Saturday, August 22, 2009

Is it a crime to love my country?

Hello once again, my devoted readership. It's been a good while since I last checked in with anything meaningful (financial contractions caused me to have to shut down my home Internet) so I'll do my best.

I've been reading the paper a lot these past few weeks,as well as listening to the beer-infused rants of the customers around me while at work. There's a good deal of anger going around; two unpopular wars, an explosive health care debate, and an economic situation that's less attractive than a tavern commode. People are angry, bitter and cynical. Even the sunday funnies are, well...not.

A lot of this resonates with me as well; I work two jobs in order to barely support myself, have friends risking their necks in Iraq, and tend to view our current health care system as a polite form of legalized piracy. Occasionally, I succumb to the black humors so prevalent in this modern age. And I've done my fair share of bitching about it.

But most of the time I'm happy to be here.
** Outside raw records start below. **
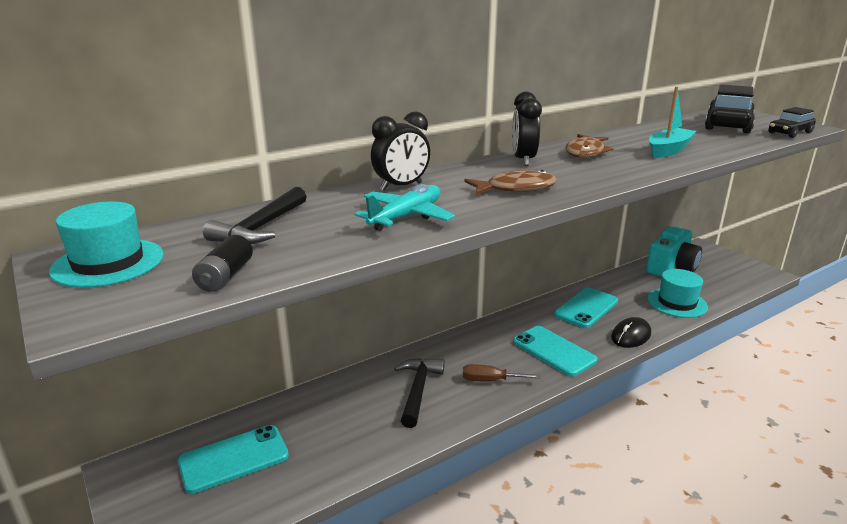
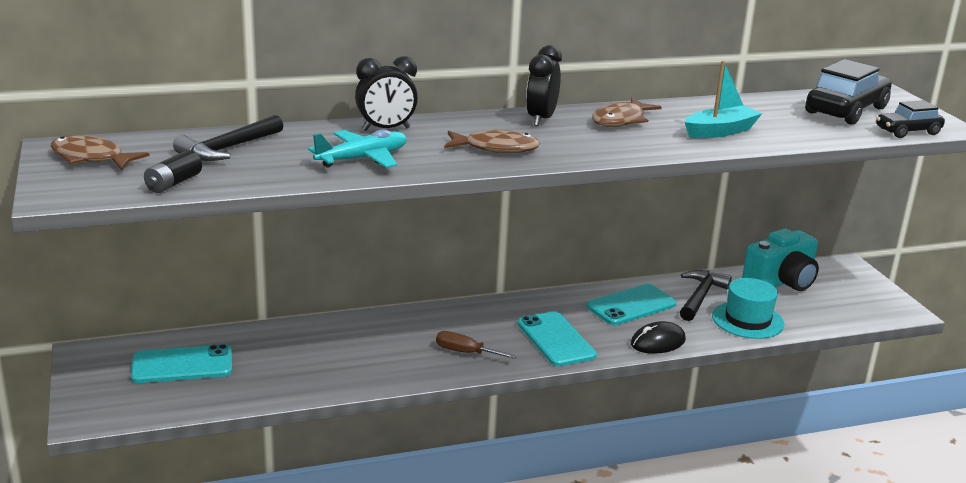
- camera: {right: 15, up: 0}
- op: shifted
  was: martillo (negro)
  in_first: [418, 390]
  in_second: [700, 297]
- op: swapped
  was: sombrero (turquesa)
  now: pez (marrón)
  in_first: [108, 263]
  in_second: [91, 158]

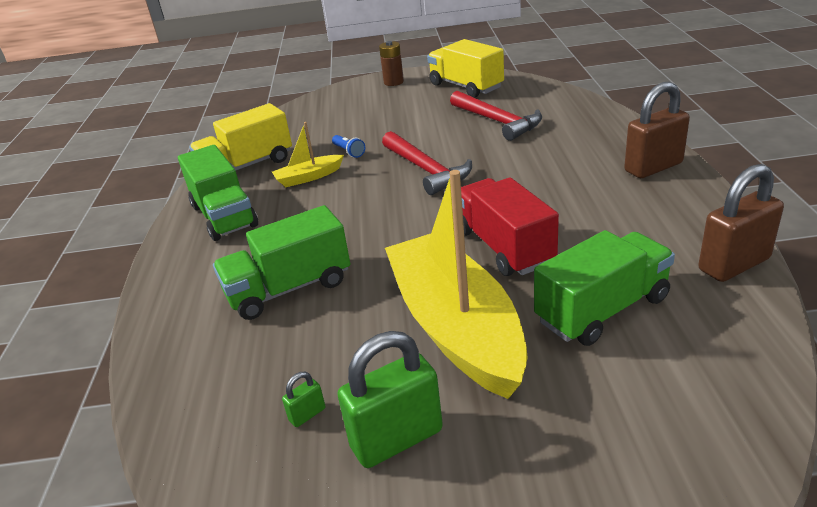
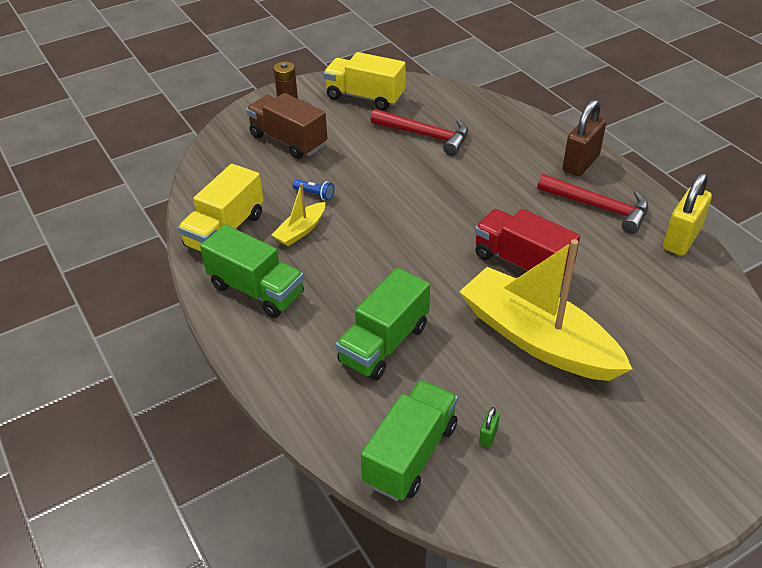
- camera: {right: -30, up: 10}
- op: gone
  was: candado (verde)
  in_first: [396, 439]
- op: new
  now: camión (marrón)
  in_second: [288, 141]
- op: shifted
  was: martillo (rojo)
  in_first: [426, 170]
  in_second: [598, 207]
- op: shifted
  was: camión (verde)
  in_first: [602, 310]
  in_second: [411, 454]
- op: repainted
  was: candado (marrón)
  now: candado (amarillo)
  in_first: [734, 264]
  in_second: [681, 239]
Seriously, I'm pleased and proud to be an American. Why? For the sunny side of the reasons I just discussed. So I have to work two low-paying jobs; so what? Those jobs keep me in food to eat, a roof over my head and the occasional bit of fun. There are many in other countries that would sell their soul to be able to make such a claim. So our health care system sucks; so what? It doesn't leave us to die in the street of diseases humanity learned to fix before WWII. Can the common inhabitant of Peshawar or Calcutta say the same? So our young men are dying in wars we aren't 100% sure about. Tragic, but at least they volunteered for the job. The child-soldiers in Burma likely wished they were so fortunate.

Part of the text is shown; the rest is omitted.